Sadie stepped back and turned her head when she saw them. That’s the way it always is—an animal noticing first. Gulls c
rowd in the sheep pasture before a gale; songbirds fly into the chimney. I try to think of the day before they came—if our cow was giving bad milk.
They were in the middle of the sand road that nobody used. We were ten miles to Nantucket town, and the only building beyond our house was the lighthouse, a mile away at the end of the point. Nobody came to our house. The only prints on the path were made by me, Laurel, mice, and the birds. The punctuation of our solitude—commas and periods in the footsteps of animals, the pauses between us and town.
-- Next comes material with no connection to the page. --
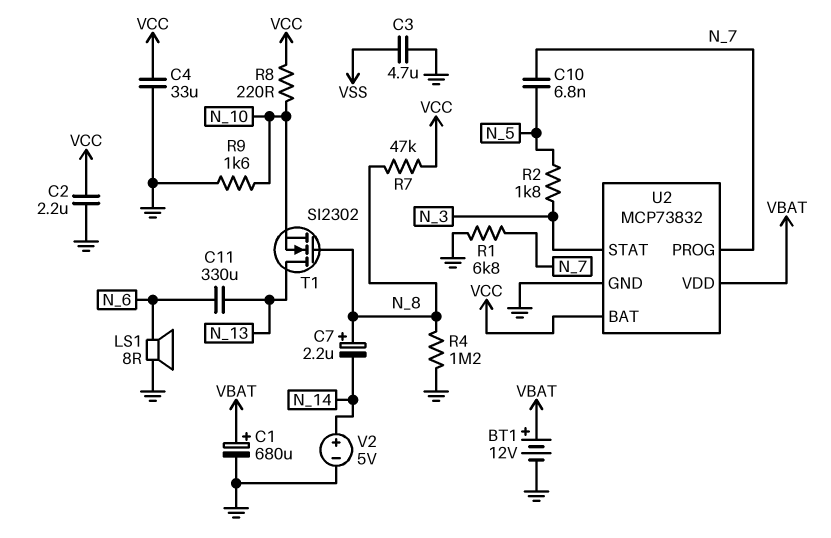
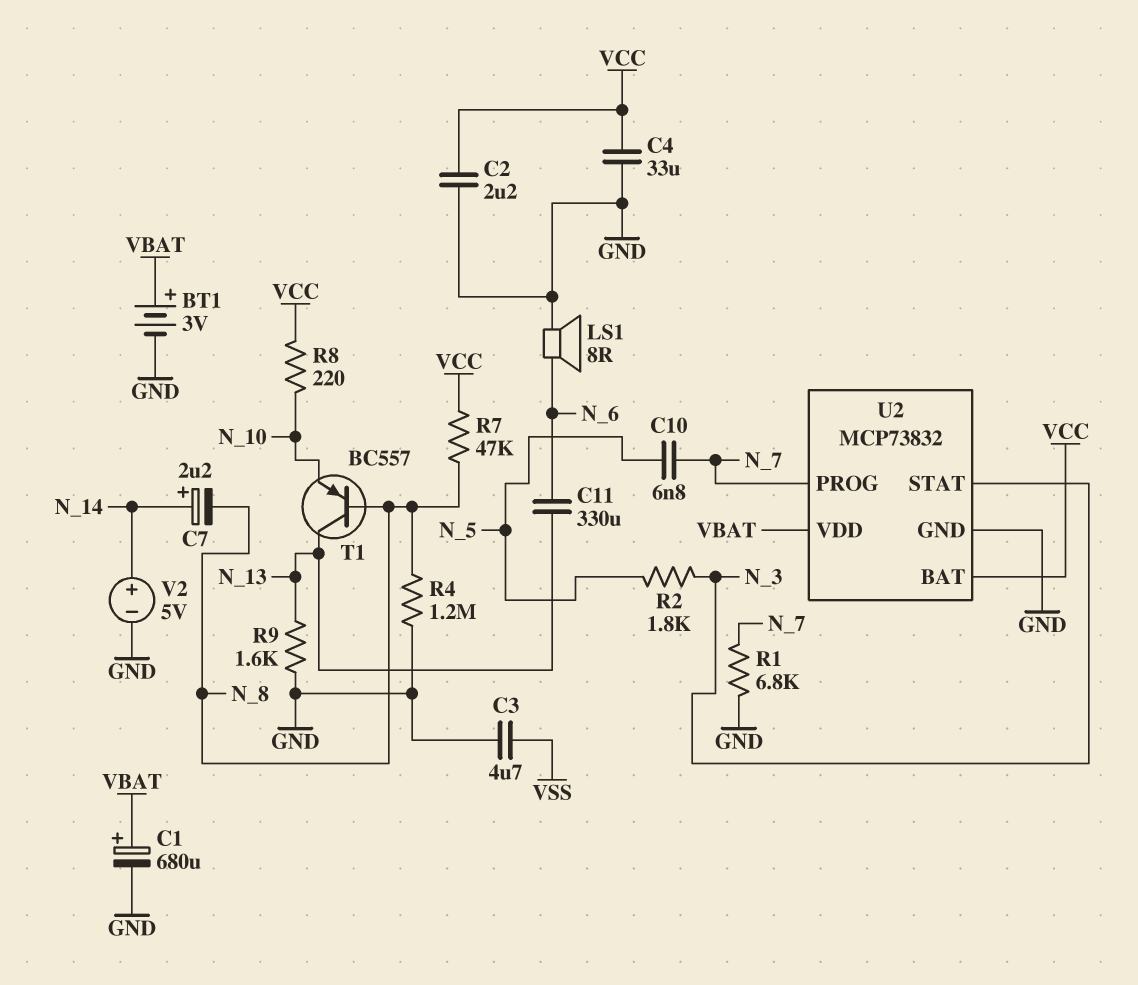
BT1: 12V (plus VBAT, minus GND) -> 3V (plus VBAT, minus GND)
C7: 2.2uF (plus N_8, minus N_14) -> 2.2uF (plus N_14, minus N_8)
R9: 1.6k (GND, N_10) -> 1.6k (GND, N_13)
T1: NMOS SI2302 (G N_8, D N_13, S N_10) -> PNP BC557 (B N_8, C N_13, E N_10)

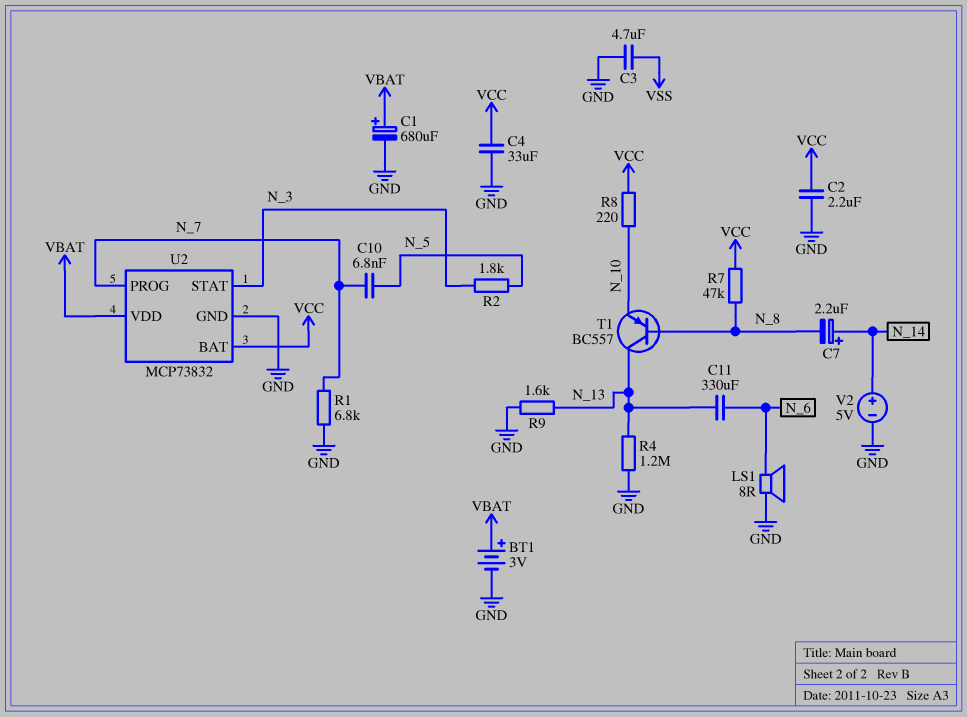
R4: 1.2M (GND, N_8) -> 1.2M (GND, N_13)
“Who’s that?” I said to Laurel.
“What?” she said, looking up at me. She used the back of her wrist to brush her hair from her forehead. Oil dripped from her fingers.
She was thirty-seven then. That makes her seventeen when I was born. My father had been much older—somewhere in his late thirties. The bones in her face were severe in a way that might have been ugly. A straight nose, thin lips, narrow face, deep eye sockets. But it happened that everything was placed well, beautifully even, and she could easily have remarried if we weren’t all those miles from town. Two suitors did ride to our farm. One was John Throat, the butcher, whom I met twice a year at the end of Coatue. He came for Laurel cleaner than usual, with a bundle of meat tied to his horse. My mother was polite, fixed him tea, and then asked him to leave. Since then, each time I walk a hog down Coatue to meet him, neither of us mentions his visit. The other suitor was Uncle Amos, who stayed for two nights in the upstairs storage room. On the third day he told us at breakfast that he’d been mistaken in coming, apologized, and left. I haven’t seen him since.
“Behind you,” I said to her then. “Down the road.”
She turned.
“Oh,” she said, stepping back. “Yes.” She touched her hairline. “Or—no.”
“What?”
“I thought it was—but no, there are two. So I suppose not.”
“Suppose not what?”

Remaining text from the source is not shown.